Modernization of Electric Vehicles Technology
EVs will see considerable advances as 2032 approaches. The future of batteries promises longer driving distances and quicker charging periods. According to Moody’s Heck, the next generation of electric vehicle batteries will have a 30% increase in range on a single charge and a 30% increase in recharging speed. These developments, when coupled with enhanced charging infrastructure, will make EVs a desirable option for shoppers looking for affordability and efficiency.
Vice President of JD Power’s electric car practice Elizabeth Krear emphasizes the expanding selection of EV models. In the US market, EV alternatives are currently offered for about 40% of gas vehicle models. According to Krear, market share has already risen to 27% by 2026, and “EV equivalents” will be available for 75% of the vehicles that people shop for. The two-thirds market share goal can be reached even earlier than 2032 in jurisdictions with higher EV adoption rates, like California.
California is the Front-Runner
California has been a leader in the use of electric vehicles. By 2035, the state intends to only allow the sale of completely electric and plug-in hybrid vehicles, a goal it is aggressively working toward. By 2032, California will have a market share of more than 80% for plug-in vehicles, including plug-in hybrids, thanks to this commitment. The timescale for widespread EV adoption is accelerated by California’s impact on the entire nation.
It is not assured that EV market share will reach two-thirds by 2032, but a number of variables make it likely. A key factor is the multiple automakers’ entry into the EV market, together with consumer brand loyalty. To satisfy their devoted client bases, automakers like Toyota, Honda, and General Motors are making progress with the introduction of EV cars. By 2035, General Motors specifically wants to only provide electric passenger vehicles, paving the way for a massive industry revolution.
Major automakers’ representative organization, the Alliance for Automotive Innovation, has expressed caution regarding the lofty Electric Vehicles ambitions and is looking for government agencies’ assistance.

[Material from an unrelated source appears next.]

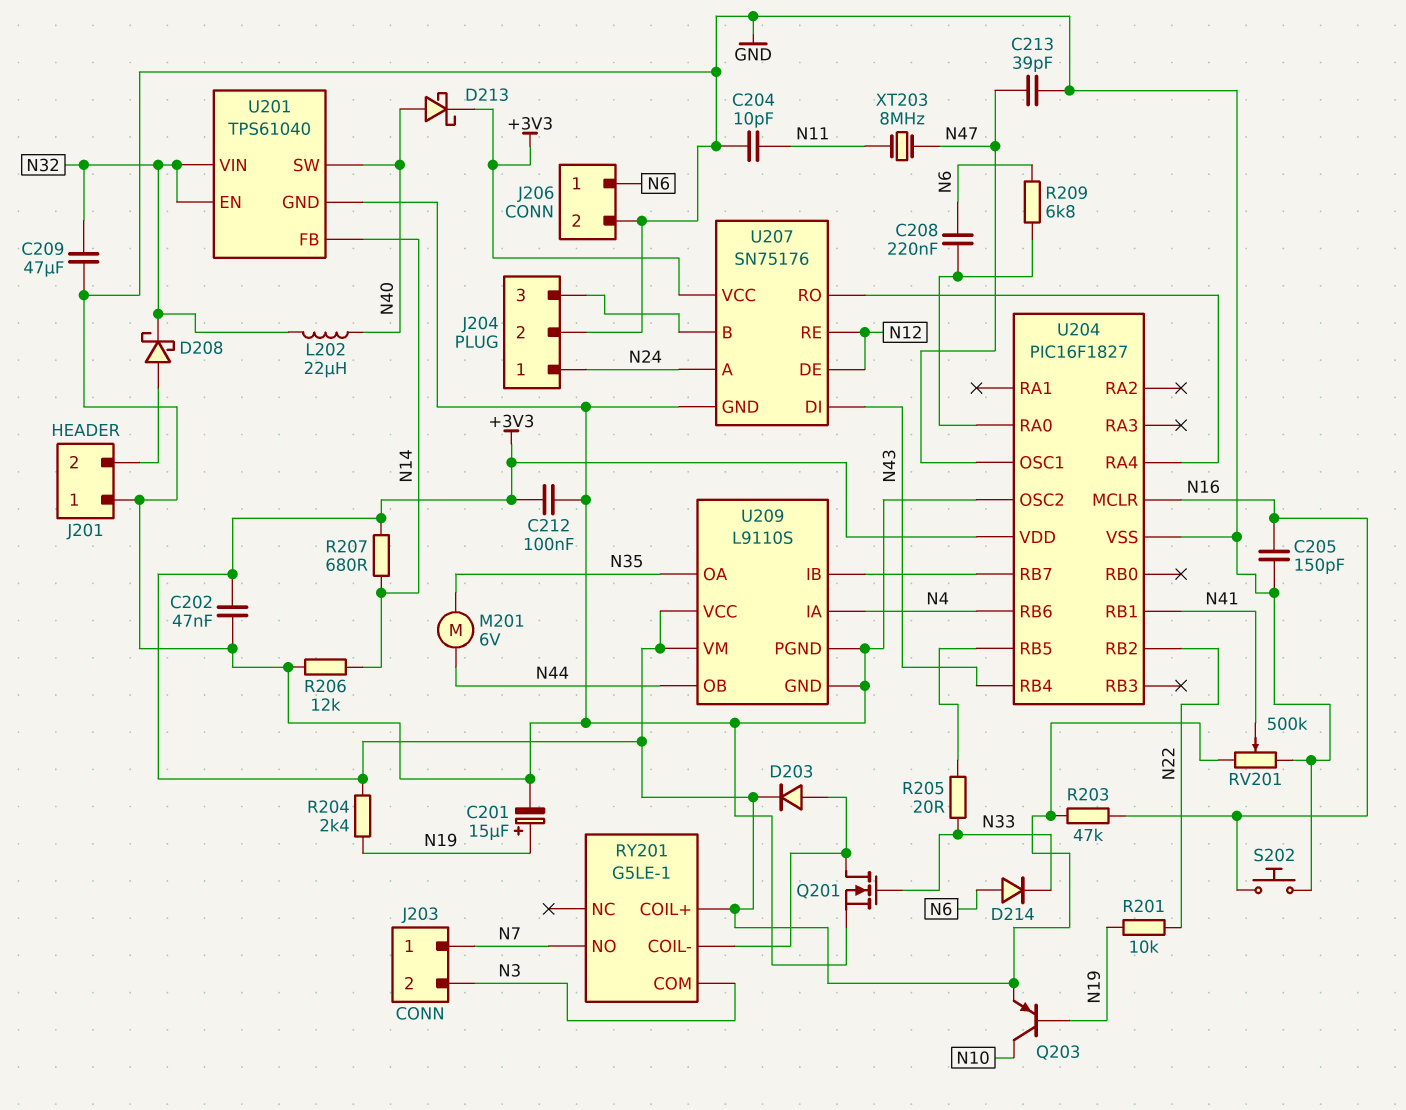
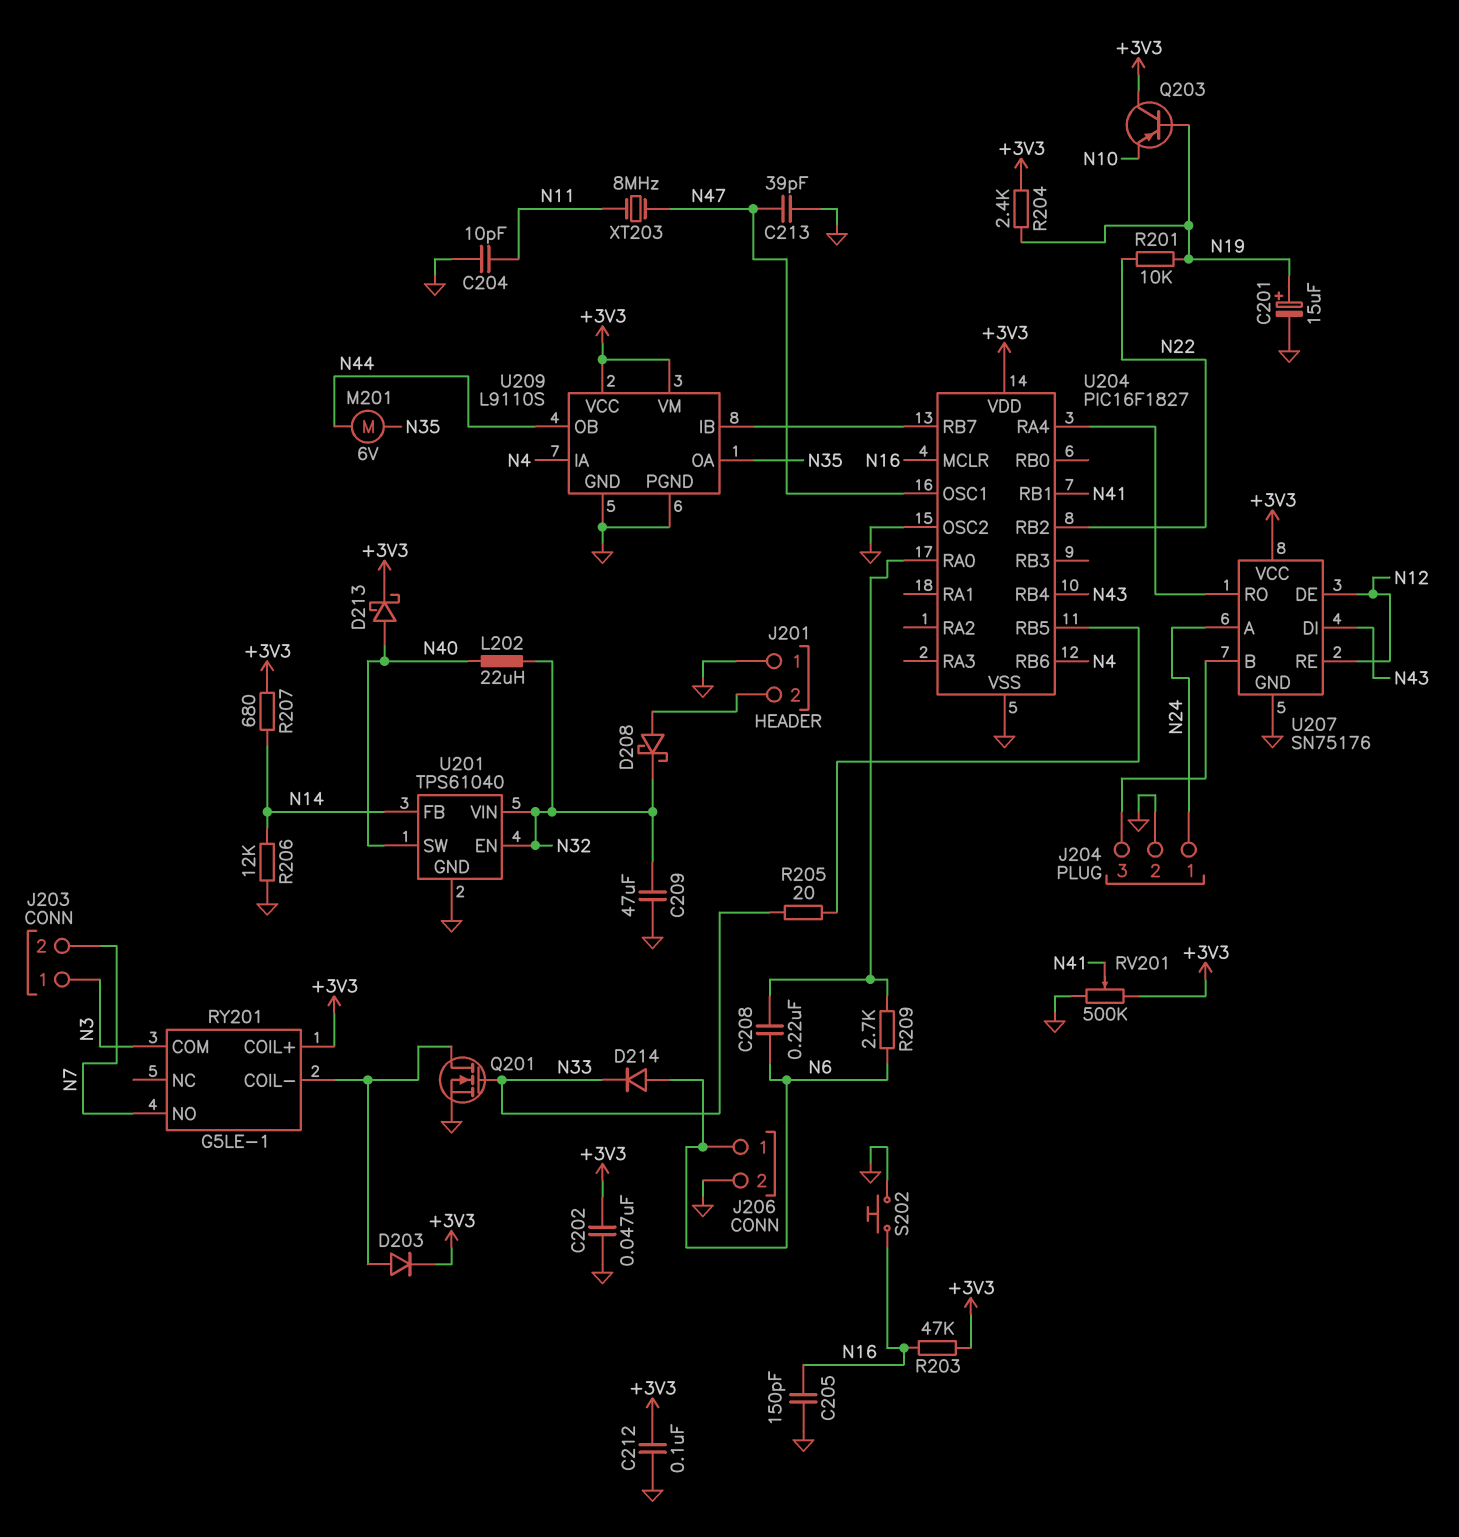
J203 pin 1: N7 -> N3
J203 pin 2: N3 -> N7
Q203: PNP (B N19, C N10, E +3V3) -> PNP (B N19, C +3V3, E N10)
R209: 6.8k (N6, U204/RA0) -> 2.7k (N6, U204/RA0)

The industry understands that many factors must come together for this change to be successful, given its complexity and unparalleled nature.
The US government’s plan to hasten Electric Vehicles adoption is a challenging but doable project. The target of obtaining a two-thirds market share for EVs by 2032 is attainable because to technological breakthroughs, an increase in the number of model options, and supportive governmental regulations. However, it necessitates cooperation from all parties involved, including legislators, customers, and automakers.